Naturally, when I went looking for the cow magnet it was no where to be found (I'm convinced that hardware is, in fact, alive and plays games with me - getting in the way when I don't need them and then hiding when I do need them. How they know I'm ABOUT to look for them and manage to escape BEFORE I begin to look for them is a mystery to me. That's why I build cabinets and drawers for things I use often. If you give them a nice permanent home they seem to stay put.

A member of the newsgroup rec.woodworking suggested using cylindrical earth magnets rather than cow magnets and pointed me to Lee Valley as a source.

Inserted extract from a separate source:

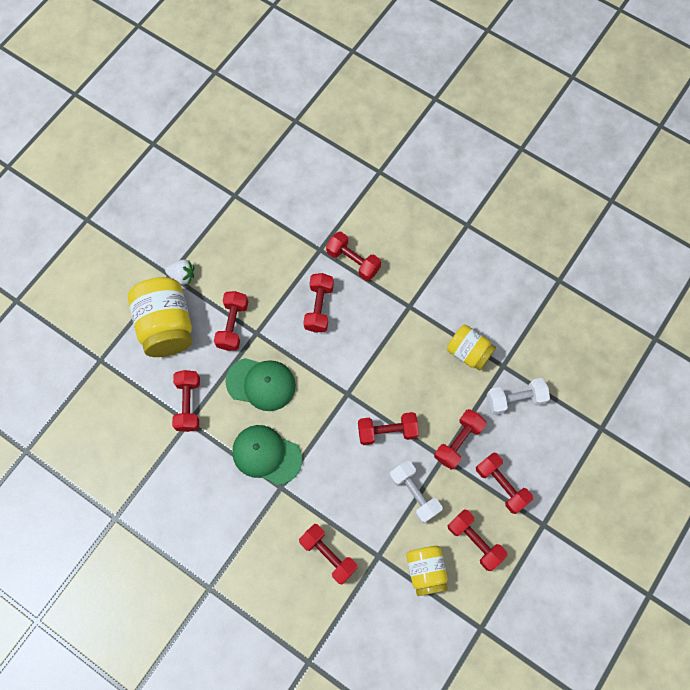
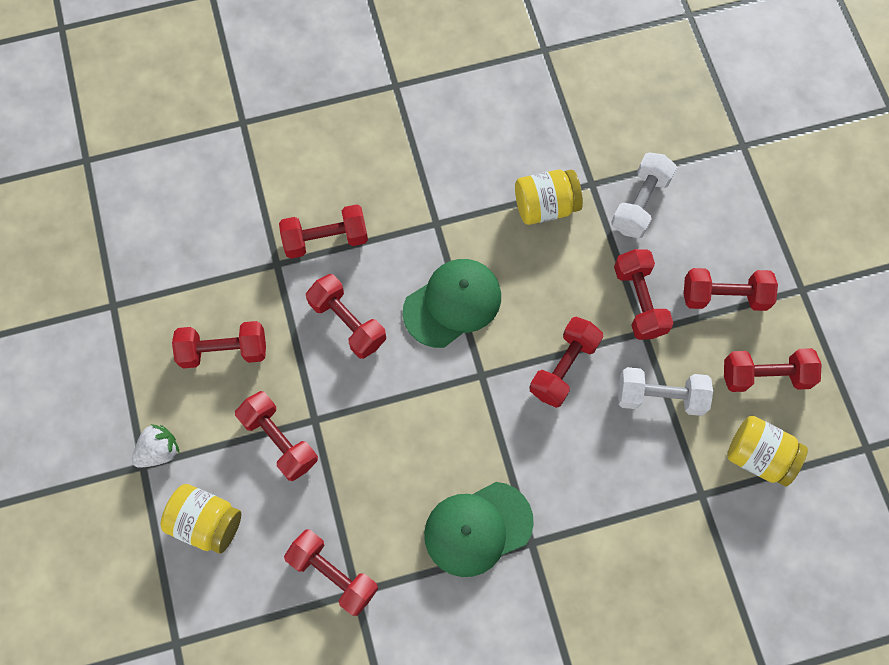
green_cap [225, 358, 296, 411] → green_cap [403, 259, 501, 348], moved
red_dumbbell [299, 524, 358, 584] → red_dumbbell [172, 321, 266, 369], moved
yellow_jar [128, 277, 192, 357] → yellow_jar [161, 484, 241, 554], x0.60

Three days later I had four 1/4" diameter by 1 inch long cylindrical earth magnets that are far more elegant than cow magnets..

In the meantme, with the basic design done it was on to selecting the wood to make the cabinets. Off we went to Southern Lumber to look at maple and mahogany and ash, cherry, zircote, padouk, walnut ...then down the street to Aura to find some 3/4" baltic birch ply for the carcass/carcase. As luck would have it, they had 5x5 sheets of Russian Birch on sale. Got even luckier when he found two sheets with some really nice figure that looked like sand dunes. The 5x5 sheets wouldn't fit in the back of the van but I'd brought an 8 foot Clamp N Guide and my PC circular saw to cut them down to size.

Cut the birch ply sides on the Robland combination machine - the sliding table coming in very handy. Set up the JoinTech router table and fence for the stopped sliding dovetails and turned Chas loose to actually cut them. Changed bits, reset the fence and he routed a groove down the back for the rear ply panel. A little sanding with a ROS, a coat or two of super blonde shellac and here's where the sides are heading.

Have about 400 bf of either honey or black locust in 8 to 10 inch widths and it's pretty strong stuff - perfect for shelves that need to hold a lot of weight. Cut pieces close to the length, and Chas went at them with a #7 to get one edge straight Showed him how to see if a board was flat on at least one side and how to tell where to remove wood if it isn't flat on at least one face. Got out a #5, showed him a little about how to read grain and determine which way to plane and he was off and running. When we had one face flat and one edge straight we ripped the parts close to finished width and he used the 12" portable planer to get the other face flat on each piece.

The bottoms of the cabinets required that he biscuit join two boards so he got to use the PC plate joiner and then glue and some Bessy K-bodies. After the glue dried enough he corss cut the shelf parts on the SCMS and then routerd the male parts of the sliding dovetails using the JoinTech router table and fence, sneaking up on the fit using the fence positioning system that lets you move the fence in 0.001 increments. Finally, again on the JoinTech, he rounded over the front edges of the shelves. A little sanding, a little shellac and the bottoms and shelves were more or less done.